Written into Poland’s public finance law are a number of ‘safety thresholds’. If public debt exceeds 55% of GDP, then the government would need to reduce the debt to GDP ratio; and if it goes above 60% then according to the constitution the next year’s budget must be balanced. Also, Poland is obliged to meet the Maastricht criteria by 2012 and has - for example - committed itself to bringing down its budget deficit to below 3% of GDP by next year. It has also voluntarily signed up to the so-called ‘competitiveness pact’ proposed by the German and French governments for the eurozone. The proposed pact aims to draw up a set of commitments that are more ambitious and binding than those already agreed to by the EU member states. Amongst the pact's proposals are maintaining public debt below 60% and the budget deficit below 3% of GDP; reducing the tax burden for companies and linking the retirement age to life expectancy.

The Polish government has already laid out a series of spending cuts and regressive tax rises that it will introduce if public debt crosses 55% of GDP (presently public debt equals around 53%). A partial reform of the privatised pension system (which has been met with scorn by international financial institutions as it effectively nationalises part of the private pension scheme) has helped to ease the public finances. However, the government has also announced a series of public spending cuts, raised VAT to 23% and importantly is seeking to force local governments to decrease their spending.

From the beginning of 2011 all local governments have been compelled to balance their income and current expenditures. In this way the PO central government is attempting to pass the responsibility of cutting spending onto local governments. Local governments have been at the forefront of gaining access to EU funds, leading investment projects in the country's infrastructure and carrying through the preparations for the EURO 2012 football championships.
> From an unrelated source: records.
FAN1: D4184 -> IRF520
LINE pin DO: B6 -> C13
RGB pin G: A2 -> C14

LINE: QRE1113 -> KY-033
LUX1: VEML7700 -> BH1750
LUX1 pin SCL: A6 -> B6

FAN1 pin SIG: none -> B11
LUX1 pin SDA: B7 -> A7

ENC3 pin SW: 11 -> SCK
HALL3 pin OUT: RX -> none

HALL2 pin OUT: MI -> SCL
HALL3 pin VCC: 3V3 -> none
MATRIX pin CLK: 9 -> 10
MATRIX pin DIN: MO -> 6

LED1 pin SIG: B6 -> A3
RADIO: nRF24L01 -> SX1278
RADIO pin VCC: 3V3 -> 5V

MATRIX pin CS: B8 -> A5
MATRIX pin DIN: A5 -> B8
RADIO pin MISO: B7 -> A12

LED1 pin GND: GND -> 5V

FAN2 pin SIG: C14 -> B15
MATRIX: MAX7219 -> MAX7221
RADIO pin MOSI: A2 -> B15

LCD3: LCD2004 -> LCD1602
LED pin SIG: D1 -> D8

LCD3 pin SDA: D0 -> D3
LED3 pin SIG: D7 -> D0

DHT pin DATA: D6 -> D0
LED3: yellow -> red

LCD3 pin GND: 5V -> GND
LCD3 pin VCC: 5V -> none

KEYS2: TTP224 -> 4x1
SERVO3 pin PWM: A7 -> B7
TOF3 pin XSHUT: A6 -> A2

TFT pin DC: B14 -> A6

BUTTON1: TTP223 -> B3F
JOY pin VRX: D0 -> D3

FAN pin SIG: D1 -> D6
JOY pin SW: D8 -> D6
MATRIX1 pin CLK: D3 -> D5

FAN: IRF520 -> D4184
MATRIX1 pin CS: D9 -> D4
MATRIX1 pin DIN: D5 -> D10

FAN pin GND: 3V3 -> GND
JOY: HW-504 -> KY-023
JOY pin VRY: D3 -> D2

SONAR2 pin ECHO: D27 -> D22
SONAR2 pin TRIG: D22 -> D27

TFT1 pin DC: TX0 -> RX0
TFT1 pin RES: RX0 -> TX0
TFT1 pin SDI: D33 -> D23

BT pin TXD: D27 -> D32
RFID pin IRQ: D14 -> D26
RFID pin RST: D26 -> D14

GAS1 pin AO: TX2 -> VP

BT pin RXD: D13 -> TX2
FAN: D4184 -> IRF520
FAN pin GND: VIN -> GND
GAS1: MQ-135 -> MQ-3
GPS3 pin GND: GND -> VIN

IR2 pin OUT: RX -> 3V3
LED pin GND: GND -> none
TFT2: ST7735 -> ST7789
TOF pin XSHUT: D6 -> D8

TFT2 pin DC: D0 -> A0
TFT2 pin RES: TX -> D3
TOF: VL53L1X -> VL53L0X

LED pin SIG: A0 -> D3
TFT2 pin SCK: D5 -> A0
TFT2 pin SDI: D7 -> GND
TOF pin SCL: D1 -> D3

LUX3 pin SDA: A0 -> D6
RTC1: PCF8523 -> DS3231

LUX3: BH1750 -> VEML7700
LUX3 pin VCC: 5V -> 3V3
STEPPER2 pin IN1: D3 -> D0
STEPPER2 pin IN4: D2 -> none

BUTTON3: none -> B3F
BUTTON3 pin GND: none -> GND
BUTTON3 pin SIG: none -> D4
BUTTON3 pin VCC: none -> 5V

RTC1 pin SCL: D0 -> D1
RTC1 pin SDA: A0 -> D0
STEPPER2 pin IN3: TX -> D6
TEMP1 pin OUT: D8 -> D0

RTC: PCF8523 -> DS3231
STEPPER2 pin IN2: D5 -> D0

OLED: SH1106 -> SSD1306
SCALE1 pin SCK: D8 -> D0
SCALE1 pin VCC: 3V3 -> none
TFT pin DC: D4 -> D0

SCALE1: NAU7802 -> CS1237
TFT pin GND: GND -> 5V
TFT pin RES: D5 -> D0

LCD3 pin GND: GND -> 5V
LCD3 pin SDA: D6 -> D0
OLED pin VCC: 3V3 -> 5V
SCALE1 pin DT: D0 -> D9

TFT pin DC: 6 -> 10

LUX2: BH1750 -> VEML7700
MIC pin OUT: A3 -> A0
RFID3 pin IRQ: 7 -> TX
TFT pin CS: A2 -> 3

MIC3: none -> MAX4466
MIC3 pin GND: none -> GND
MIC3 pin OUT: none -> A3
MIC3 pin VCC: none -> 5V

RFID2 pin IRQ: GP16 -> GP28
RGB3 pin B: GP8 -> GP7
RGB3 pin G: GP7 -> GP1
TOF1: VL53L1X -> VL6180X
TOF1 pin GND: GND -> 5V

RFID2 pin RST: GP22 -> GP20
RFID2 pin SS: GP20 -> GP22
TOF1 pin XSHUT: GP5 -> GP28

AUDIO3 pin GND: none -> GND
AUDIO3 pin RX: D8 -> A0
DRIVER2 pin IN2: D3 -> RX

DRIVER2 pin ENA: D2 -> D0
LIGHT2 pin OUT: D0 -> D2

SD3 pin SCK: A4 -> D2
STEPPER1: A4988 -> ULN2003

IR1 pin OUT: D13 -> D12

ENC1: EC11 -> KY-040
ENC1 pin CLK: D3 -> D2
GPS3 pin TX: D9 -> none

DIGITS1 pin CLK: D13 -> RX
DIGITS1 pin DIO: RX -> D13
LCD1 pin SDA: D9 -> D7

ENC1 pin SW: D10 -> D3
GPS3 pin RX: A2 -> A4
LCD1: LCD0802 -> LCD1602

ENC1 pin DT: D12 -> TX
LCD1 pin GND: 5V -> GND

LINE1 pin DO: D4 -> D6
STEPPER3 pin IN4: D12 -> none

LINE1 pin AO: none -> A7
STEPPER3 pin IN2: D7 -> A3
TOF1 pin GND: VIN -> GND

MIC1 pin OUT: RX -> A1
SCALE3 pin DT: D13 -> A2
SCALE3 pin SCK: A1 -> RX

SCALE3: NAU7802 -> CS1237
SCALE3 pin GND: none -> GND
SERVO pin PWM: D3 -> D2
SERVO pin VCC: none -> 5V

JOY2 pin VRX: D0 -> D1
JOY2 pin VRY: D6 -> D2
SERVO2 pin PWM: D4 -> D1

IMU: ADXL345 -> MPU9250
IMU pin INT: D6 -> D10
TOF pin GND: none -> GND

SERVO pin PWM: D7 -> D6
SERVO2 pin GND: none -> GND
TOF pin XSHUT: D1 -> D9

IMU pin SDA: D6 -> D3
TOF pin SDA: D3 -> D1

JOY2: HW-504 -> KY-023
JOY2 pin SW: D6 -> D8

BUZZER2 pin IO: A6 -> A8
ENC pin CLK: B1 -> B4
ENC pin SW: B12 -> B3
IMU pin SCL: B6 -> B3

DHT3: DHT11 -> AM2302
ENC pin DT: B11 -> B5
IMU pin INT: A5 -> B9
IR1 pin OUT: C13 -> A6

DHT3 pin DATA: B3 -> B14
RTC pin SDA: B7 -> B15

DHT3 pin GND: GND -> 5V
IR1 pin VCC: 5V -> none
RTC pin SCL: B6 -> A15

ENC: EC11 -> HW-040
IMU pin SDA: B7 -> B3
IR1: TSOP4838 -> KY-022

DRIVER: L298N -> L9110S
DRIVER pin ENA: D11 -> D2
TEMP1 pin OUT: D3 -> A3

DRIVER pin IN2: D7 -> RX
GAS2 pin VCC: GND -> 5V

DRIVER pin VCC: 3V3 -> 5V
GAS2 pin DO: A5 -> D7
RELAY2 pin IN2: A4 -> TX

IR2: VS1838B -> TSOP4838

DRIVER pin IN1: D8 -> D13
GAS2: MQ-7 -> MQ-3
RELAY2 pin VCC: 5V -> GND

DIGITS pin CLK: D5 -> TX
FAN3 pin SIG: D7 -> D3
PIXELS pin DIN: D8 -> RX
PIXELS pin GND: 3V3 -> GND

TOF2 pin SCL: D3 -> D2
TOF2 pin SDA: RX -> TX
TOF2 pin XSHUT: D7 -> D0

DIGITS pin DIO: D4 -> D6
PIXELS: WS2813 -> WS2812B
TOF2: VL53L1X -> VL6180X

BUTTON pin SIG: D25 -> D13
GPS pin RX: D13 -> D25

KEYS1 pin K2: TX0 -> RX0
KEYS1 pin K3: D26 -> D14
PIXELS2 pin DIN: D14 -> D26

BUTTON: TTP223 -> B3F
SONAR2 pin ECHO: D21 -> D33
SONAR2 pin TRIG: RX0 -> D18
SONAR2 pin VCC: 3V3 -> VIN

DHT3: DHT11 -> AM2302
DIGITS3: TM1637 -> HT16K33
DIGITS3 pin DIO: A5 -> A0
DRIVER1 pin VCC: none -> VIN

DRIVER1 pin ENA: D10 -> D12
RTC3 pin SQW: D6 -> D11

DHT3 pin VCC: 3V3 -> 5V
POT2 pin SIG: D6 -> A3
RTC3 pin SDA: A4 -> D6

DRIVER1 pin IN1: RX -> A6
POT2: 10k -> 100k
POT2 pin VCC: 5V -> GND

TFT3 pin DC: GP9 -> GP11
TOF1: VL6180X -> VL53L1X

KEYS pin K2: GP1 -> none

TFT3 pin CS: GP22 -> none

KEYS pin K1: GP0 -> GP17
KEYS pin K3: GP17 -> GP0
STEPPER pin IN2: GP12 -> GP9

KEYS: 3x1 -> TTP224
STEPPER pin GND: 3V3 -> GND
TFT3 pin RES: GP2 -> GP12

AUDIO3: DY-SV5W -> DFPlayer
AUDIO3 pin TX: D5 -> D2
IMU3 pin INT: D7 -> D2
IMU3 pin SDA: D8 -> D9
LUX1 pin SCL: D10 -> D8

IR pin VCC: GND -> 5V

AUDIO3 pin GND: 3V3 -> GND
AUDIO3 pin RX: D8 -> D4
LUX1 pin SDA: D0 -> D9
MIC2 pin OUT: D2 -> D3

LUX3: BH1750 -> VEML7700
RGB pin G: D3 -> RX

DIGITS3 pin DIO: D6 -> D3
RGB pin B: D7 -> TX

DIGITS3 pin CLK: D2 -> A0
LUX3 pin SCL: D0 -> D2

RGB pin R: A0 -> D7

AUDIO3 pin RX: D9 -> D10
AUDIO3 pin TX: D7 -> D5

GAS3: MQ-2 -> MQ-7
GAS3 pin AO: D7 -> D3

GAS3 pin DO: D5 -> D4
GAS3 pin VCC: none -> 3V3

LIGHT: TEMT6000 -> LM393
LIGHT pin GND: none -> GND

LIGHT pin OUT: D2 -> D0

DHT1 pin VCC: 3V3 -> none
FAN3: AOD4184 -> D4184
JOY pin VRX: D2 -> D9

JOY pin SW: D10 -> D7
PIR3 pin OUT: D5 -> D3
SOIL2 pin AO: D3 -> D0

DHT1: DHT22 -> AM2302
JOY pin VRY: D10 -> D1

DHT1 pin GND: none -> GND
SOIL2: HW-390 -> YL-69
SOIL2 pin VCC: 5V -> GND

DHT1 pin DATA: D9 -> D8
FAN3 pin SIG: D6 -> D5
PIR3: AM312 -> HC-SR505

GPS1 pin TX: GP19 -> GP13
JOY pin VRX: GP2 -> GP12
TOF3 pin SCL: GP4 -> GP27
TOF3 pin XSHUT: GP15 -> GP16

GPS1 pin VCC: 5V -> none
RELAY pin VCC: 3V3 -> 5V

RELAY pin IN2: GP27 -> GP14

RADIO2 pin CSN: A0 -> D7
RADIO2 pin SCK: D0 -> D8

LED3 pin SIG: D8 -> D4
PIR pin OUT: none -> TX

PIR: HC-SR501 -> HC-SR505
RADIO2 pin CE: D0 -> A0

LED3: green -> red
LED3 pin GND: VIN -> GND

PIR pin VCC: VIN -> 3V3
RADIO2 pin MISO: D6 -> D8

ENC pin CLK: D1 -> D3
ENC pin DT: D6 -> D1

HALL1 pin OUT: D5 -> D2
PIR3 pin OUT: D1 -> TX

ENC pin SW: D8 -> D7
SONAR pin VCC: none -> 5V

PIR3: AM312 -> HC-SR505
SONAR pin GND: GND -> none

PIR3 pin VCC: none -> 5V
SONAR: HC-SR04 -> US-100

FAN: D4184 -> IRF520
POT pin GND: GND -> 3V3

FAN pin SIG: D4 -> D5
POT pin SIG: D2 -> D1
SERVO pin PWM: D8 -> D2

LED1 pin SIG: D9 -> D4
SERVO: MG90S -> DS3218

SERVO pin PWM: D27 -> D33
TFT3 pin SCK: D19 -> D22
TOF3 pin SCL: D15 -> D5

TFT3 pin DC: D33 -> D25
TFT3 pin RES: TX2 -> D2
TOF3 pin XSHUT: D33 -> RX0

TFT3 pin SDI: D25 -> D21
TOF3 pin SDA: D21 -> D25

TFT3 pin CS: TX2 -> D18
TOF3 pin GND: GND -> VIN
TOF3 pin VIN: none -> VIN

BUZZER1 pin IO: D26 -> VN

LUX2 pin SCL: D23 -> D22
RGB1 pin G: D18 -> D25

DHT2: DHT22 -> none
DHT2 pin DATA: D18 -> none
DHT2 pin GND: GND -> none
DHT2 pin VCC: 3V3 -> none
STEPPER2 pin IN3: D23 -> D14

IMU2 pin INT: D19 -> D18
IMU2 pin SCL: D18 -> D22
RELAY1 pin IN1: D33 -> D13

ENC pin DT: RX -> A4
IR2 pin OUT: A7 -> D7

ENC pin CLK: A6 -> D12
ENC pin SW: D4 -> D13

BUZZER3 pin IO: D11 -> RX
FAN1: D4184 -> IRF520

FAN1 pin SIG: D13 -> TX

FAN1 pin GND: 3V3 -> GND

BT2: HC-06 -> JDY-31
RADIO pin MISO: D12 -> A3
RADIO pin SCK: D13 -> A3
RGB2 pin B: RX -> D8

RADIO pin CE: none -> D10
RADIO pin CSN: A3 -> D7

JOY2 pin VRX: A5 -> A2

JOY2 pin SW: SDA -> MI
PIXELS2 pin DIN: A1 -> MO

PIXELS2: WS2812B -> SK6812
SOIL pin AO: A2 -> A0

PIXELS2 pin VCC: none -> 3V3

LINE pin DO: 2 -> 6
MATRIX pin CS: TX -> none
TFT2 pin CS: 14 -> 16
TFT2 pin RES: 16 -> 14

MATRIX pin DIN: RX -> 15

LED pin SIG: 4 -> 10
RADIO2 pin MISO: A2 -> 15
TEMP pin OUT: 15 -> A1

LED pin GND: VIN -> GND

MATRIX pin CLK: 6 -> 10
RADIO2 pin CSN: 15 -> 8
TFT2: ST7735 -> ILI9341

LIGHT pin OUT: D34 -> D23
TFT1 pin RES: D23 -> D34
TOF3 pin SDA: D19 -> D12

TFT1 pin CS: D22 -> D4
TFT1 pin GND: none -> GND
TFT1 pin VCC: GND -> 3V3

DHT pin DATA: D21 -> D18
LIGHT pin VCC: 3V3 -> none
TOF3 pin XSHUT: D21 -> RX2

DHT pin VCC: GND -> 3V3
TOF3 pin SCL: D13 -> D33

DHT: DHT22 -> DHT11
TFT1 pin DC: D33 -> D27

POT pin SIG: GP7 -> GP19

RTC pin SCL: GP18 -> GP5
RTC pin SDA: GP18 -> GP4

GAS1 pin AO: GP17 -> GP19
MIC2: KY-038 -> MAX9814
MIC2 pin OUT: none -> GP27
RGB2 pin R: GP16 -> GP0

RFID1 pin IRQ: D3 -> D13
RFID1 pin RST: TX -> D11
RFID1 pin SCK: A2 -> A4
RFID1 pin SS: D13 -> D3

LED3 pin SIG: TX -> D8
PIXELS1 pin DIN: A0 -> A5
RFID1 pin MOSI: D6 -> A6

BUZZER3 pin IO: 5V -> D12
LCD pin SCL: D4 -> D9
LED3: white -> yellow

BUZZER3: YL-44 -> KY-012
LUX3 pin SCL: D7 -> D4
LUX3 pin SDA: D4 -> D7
The longer term ability of Poland to continue its course of public investment driven growth will be largely determined by the shape of the next EU budget that comes into force in 2014 and runs till 2020. Already divisions around the shape of this budget are emerging – with David Cameron continuing his role as an advocate of austerity in Brussels. The richer EU countries are actively trying to reduce the amount that they pay into the EU’s budget, with the UK attempting at the end of 2010 to form a coalition of net-payer countries with the aim of reducing this budget from the current 1.13% of EU GDP to 0.85% - i.e. by €250bn.

After the collapse of ‘Communism’ there was a prolonged phase of de-industrialisation and de-investment in the Polish economy and its infrastructure. Simultaneously the richer Western European economies benefited by buying up and dominating large sectors of the Polish and CEE economies, having new access to expanded markets for their goods and gaining a new pool of cheap and well-skilled labour. It is only during the past few years that this has partially been reversed and some investment in the country’s infrastructure has begun. This is woefully inadequate – leaving out large areas of the country’s neglected industry and services – but has still allowed the economy to grow during a period of global recession. The greatest impediment to growth in Poland would be the curtailment of this public investment.